Mortgage Rates Rose Modestly Today

Mortgage rates rose modestly today, ending last week's streak of 5 days without an increase. 4.25% was  the most prevalently-quoted conforming 30yr fixed rate for top tier scenarios, but 4.125% was still in play with a little more money for closing costs.

With no direct news markets today (stocks) are being defined as going higher because Q2 earnings are expected to be better than thought last week. Got to have a reason, even if it has little credibility and tomorrow will be a different day. So far earnings are mixed, some good, some not so much. Most of the key earnings report will not be out until next week. More likely, finally retail investors are getting on board - a reason to be concerned. Then Janet Yellen goes to the Senate tomorrow and possibly will continue to talk about the weak employment situation, that kind of message encourages the idea that the Fed may hold off increasing rates longer than the bouncing ball forecasts coming from other Fed officials.

The bond and mortgage markets, while weaker today on the stock market move, still are holding well. Ukraine/Russia (Ukraine out today saying Russian forces may have shot down one of its airplanes to bolster the Kremlin-backed insurgency and sabotage efforts to end a conflict), Syria, Iraq, Israel/Hamas, the shaky banking system in Portugal. All of it helping support the treasury and MBS markets.
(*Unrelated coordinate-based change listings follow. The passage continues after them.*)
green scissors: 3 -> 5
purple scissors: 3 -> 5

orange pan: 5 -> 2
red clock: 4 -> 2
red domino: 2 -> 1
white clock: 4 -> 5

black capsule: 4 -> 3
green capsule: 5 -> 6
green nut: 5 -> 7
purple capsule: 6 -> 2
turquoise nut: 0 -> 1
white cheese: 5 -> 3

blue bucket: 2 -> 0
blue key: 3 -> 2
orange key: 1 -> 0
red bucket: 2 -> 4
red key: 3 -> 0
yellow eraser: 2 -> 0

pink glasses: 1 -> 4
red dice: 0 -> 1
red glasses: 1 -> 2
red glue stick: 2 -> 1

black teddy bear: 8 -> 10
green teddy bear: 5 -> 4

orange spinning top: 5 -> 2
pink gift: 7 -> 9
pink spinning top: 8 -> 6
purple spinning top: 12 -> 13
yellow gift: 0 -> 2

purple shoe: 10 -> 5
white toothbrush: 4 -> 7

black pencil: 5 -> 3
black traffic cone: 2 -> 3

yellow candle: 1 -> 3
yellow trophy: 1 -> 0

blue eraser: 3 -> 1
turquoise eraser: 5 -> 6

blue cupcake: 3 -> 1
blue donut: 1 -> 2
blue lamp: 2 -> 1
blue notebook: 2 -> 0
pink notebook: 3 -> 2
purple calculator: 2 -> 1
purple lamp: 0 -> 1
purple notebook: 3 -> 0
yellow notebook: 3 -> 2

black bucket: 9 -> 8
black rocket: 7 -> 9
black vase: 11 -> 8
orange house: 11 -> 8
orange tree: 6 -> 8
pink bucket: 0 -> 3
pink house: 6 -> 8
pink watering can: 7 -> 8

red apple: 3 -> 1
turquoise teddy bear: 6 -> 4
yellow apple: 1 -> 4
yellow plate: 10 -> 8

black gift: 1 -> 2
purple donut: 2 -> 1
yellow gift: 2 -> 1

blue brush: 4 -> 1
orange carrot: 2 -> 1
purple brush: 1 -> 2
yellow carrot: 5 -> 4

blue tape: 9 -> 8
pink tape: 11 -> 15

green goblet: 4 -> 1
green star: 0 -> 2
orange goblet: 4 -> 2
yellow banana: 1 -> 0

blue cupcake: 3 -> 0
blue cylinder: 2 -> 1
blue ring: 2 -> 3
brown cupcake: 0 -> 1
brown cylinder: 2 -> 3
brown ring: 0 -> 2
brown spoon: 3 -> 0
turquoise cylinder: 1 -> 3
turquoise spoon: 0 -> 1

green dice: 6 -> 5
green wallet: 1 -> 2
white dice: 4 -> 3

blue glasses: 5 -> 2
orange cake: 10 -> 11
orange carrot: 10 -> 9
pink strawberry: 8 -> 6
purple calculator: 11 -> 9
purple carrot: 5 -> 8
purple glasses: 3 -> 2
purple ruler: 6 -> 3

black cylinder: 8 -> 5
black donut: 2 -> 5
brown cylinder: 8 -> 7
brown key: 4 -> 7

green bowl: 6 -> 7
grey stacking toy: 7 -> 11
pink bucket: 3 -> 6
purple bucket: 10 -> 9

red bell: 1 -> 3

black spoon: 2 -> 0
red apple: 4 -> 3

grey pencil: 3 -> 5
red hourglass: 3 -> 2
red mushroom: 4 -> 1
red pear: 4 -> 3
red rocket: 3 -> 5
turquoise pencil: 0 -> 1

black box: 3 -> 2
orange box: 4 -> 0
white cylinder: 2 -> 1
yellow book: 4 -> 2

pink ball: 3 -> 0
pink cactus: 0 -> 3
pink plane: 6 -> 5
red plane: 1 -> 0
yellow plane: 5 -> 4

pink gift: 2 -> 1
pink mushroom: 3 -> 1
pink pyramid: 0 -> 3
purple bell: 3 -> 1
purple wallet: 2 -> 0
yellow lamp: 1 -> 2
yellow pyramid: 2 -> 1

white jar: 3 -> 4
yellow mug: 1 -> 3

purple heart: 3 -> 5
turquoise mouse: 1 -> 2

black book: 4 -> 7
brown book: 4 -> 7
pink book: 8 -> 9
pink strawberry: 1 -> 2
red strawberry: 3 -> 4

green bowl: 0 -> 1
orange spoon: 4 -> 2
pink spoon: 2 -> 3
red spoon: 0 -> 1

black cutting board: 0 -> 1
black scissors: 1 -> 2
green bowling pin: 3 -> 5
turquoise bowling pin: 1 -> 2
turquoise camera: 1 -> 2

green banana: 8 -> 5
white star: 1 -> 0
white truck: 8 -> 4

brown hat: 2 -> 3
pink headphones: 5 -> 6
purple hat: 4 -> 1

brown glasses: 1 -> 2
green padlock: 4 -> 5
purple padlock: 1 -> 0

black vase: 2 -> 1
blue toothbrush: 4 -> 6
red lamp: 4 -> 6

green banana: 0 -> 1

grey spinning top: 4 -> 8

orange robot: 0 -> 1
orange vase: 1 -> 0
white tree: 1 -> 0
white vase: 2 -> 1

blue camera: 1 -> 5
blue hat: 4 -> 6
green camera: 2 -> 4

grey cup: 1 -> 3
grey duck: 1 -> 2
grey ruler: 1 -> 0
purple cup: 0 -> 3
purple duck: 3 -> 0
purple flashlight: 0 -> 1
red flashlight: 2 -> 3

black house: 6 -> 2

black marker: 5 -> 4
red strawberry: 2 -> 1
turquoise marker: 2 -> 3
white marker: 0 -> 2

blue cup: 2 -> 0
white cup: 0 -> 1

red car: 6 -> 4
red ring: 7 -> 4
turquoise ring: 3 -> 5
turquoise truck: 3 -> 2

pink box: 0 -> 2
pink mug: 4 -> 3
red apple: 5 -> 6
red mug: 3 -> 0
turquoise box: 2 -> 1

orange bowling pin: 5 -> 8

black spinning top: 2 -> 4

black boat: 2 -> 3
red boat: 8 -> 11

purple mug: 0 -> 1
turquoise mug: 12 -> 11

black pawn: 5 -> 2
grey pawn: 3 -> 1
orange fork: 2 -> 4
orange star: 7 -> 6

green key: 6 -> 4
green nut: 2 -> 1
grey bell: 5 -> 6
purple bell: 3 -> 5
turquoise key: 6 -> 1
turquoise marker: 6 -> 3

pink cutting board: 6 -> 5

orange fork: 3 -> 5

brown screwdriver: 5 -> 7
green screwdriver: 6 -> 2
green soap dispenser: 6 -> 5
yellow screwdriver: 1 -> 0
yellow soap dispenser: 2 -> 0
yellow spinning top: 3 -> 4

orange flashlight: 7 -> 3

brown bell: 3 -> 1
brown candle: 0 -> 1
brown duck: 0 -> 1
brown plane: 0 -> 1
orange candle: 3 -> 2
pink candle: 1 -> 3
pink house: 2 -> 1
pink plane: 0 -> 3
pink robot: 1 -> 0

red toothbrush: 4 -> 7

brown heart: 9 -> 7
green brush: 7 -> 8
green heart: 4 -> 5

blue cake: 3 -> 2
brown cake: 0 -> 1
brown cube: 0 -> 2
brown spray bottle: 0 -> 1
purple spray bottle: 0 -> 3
Then there is the outlook that the stock market remains ripe to correct, even though it doesn’t want to at the moment.

When the Fed began tapering its $85B a month of treasuries and MBSs last year, there was a lot of concern that mortgage rates and treasury rates would be driven higher as increased supply would override demand. That has not happened, the supply of MBSs is lessening as the Fed withdraws; kind of balancing the supply as the Fed withdraws. MBS buyers are now facing less supply as the mortgage market slows.

Tomorrow - the main story is Janet Yellen’s testimony to the Senate Banking Committee. Prior to her appearance and her prepared text, June retail sales, expected +0.6% both overall and ex auto sales at 8:30; the July NY Empire State manufacturing index also at 8:30, expected at 17.8 after exploding to 19.3 in June fem May’s single digit reading. June export prices and import prices also at 8:30; exports +0.2%, import prices +0.4%. At 10:00 May business inventories thought to be up 0.6%.

Not a good day for the bond and mortgage markets, but not that bad. All of our work remains bullish, however given the overwhelming uncertainty about how well the economy is doing, domestically and globally, there isn’t much a lot of confidence in either the bulls’ or bears’ cases being made.

In summary, rates took a step upward today, continuing to bounce within recent ranges. The hope is that we will trend back down as we have been, but the pattern will not last forever. As the Fed draws closer to raising its Fed Funds rate, it is likely that 10yr bond yields will eventually rise, and mortgage rates with it. The biggest question is not if, but when at this point. Until the pattern breaks, looks like the play is lock on rate dips for buyers with some risk tolerance.